Sumber: Reuters | Editor: Handoyo
KONTAN.CO.ID – JAKARTA. Produsen baterai asal Korea Selatan, Samsung SDI, mengumumkan telah menandatangani perjanjian jangka panjang dengan Mercedes-Benz untuk memasok baterai kendaraan listrik atau electric vehicle (EV).
Kesepakatan yang diumumkan pada Senin (20/4) tersebut menjadi kontrak pasokan baterai EV pertama Samsung SDI dengan Mercedes-Benz.
Dalam pernyataannya, Samsung SDI menyebut baterai yang akan dipasok menggunakan teknologi high-nickel NCM atau kombinasi nikel, kobalt, dan mangan.
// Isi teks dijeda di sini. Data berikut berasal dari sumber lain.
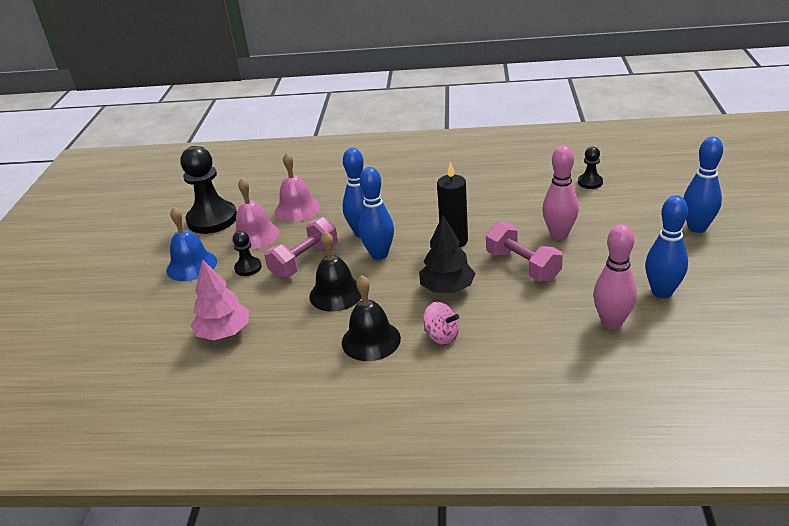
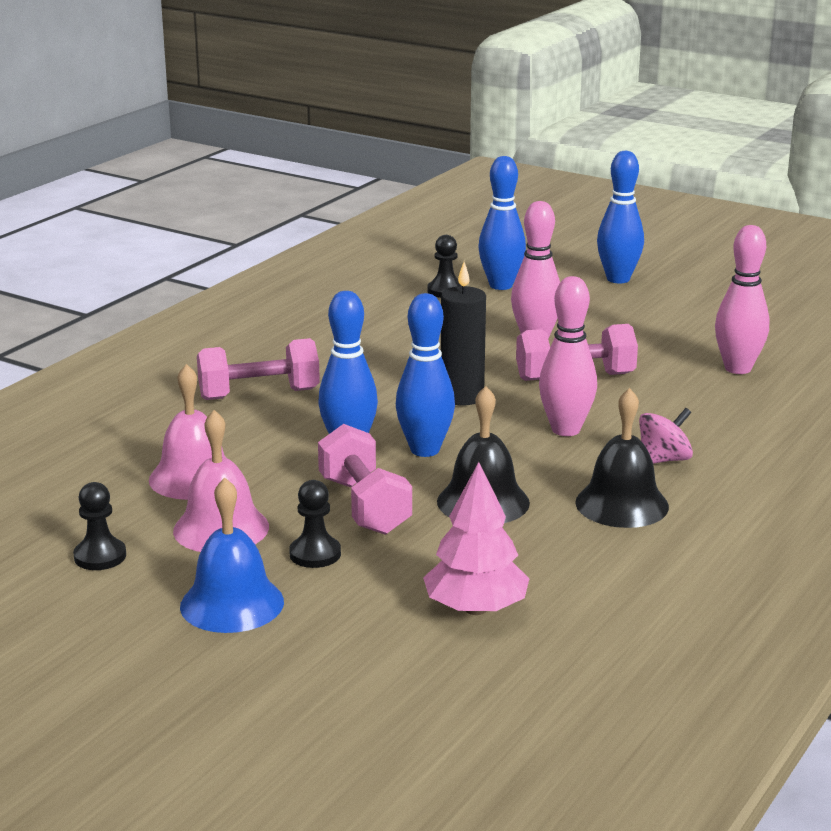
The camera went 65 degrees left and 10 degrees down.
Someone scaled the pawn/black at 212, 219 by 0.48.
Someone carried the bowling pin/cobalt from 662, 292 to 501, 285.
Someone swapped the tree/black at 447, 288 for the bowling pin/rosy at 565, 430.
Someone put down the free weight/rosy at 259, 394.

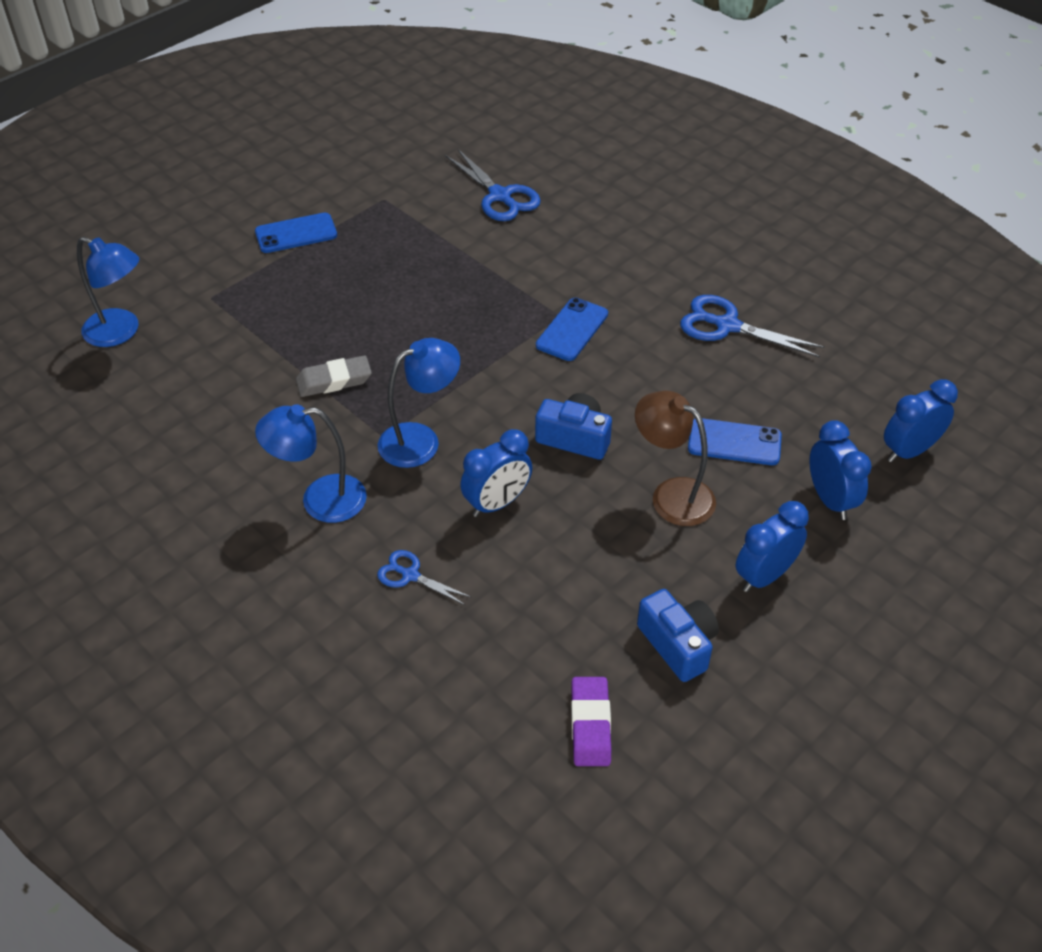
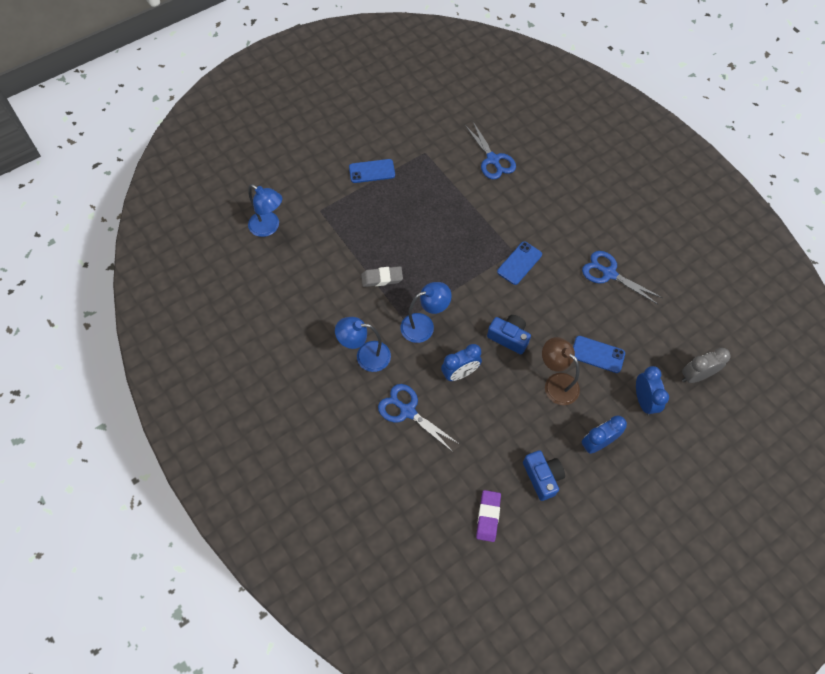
The camera went 10 degrees right and 15 degrees up.
Someone repainted the clock/cobalt at 909, 451, which became the clock/gray at 695, 376.
Someone scaled the scissors/cobalt at 410, 575 by 1.71.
Teknologi ini dirancang untuk mendukung generasi terbaru kendaraan listrik Mercedes-Benz.
Mercedes-Benz berencana menggunakan baterai tersebut pada model SUV listrik kompak dan menengah, termasuk varian coupe listrik di masa mendatang.
Baca Juga: Maskapai Penerbangan Asia Kebanjiran Penumpang ke Eropa, Imbas Konflik Timur Tengah
Kerja sama ini dinilai penting bagi Samsung SDI dalam memperkuat posisinya di pasar baterai kendaraan listrik global, yang semakin kompetitif di tengah meningkatnya permintaan EV dari produsen otomotif dunia.
Bagi Mercedes-Benz, kemitraan ini juga menjadi bagian dari strategi memperluas lini kendaraan listrik dengan dukungan teknologi baterai berkapasitas tinggi dan efisiensi lebih baik.
Meski demikian, Samsung SDI tidak mengungkapkan nilai maupun volume dari kontrak pasokan tersebut.